Cassidy et al. (50) reviewed the history of risk prediction models and particularly emphasize lung cancer risk prediction models and their importance to lung cancer research. In our lung cancer risk model for white lung cancer patients and controls (3), the controls, unlike our minority controls, were matched to their respective patients on smoking status. Because of the large number of white participants, we were able to construct and internally validate separate models for never, former, and current smokers. Some of the risk factors included in the three models previously published (1–3) overlapped with those found to be statistically significant in our minority risk models (i.e., smoking-related measures, exposures to asbestos or wood dusts, emphysema, and no previous hay fever). However, the level of risk may differ depending on the type and level of exposure. Therefore, these three risk models may not be applicable to minority populations.

Indeed, our model validation results showed that the ability of the Spitz model to discriminate between minority patients and controls was moderate (67% for African-Americans smokers), whereas the group-specific models showed better discriminatory power (79%). The Spitz model included smoking-related variables (age at smoking cessation for former smokers and pack-years smoked for current smokers) but could not include a risk estimate for smoking status because it was a matching variable. The inclusion of smoking status in the minority risk models could have further increased the discriminatory power that we observed. In the model based on white patients, asbestos and wood dust occupational exposures were significant. In the African-American model, asbestos and wood dusts were also included. Moreover, family histories of any cancer and of smoking-related cancers were included in the Spitz model for whites (3), but family history of cancer was not a statistically significant factor in our minority models.

The results from the validation analyses indicate that our lung cancer prediction model for African-Americans can prove helpful by providing more precise estimates compared with the existing risk prediction models and further highlight the need for ethnic-specific lung cancer risk prediction models. However, the sample size for validation was small.

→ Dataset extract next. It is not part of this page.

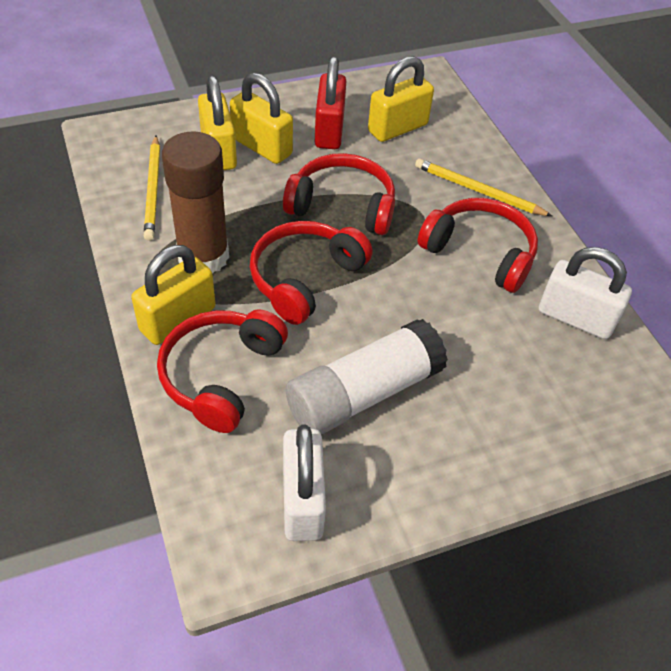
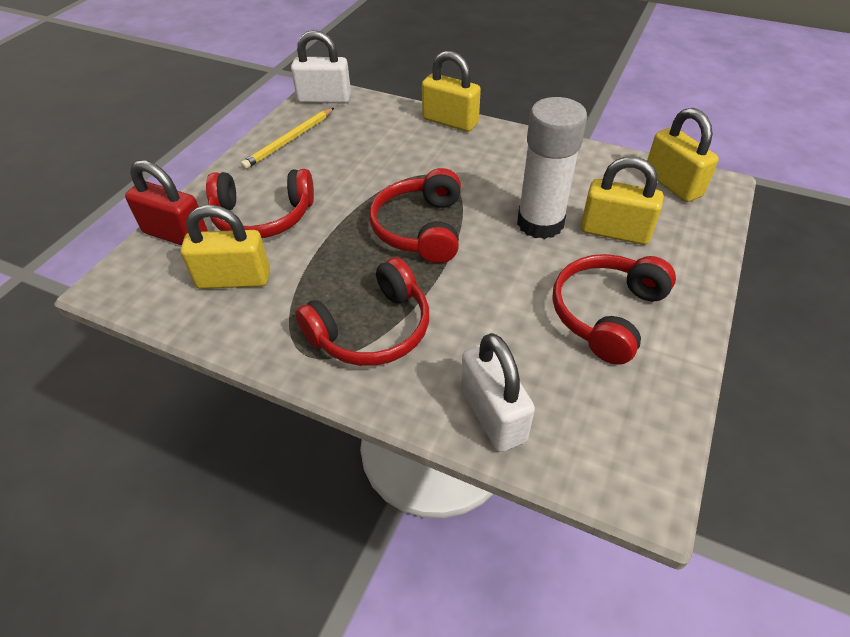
brown glue stick: 1 -> 0
yellow pencil: 2 -> 1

The other limitations of our study include the fact that our study was hospital based and the controls were drawn only from the metropolitan area of Houston, Texas; therefore, the results may vary in other geographic locations. Because the sample size of the study was small, the precision of our OR estimates is not as small compared with those in our white cases of lung cancer. We may be able to see better results with larger data sets or data sets where participants are not selectively enrolled based on particular criteria (such as gender or early age at diagnosis). Further, we were unable to confirm self-reported comorbidities or exposures. However, as noted by Cassidy et al. (50), a good risk prediction tool for lung cancer should include other factors in addition to smoking and age and our minority risk models included occupational exposures, comorbidities, and smoking phenotypes. Therefore, our results provide a foundation for lung cancer risk models for minority populations.

This study shows that African-Americans have risk factors for lung cancer that also occur in whites. However, the level of risk may differ depending on the type and level of exposure. African-Americans have a higher mortality due to lung cancer compared with whites and will benefit from early detection programs, including those using risk prediction tools. These findings highlight the importance of conducting further ethnic-specific analyses of disease risk.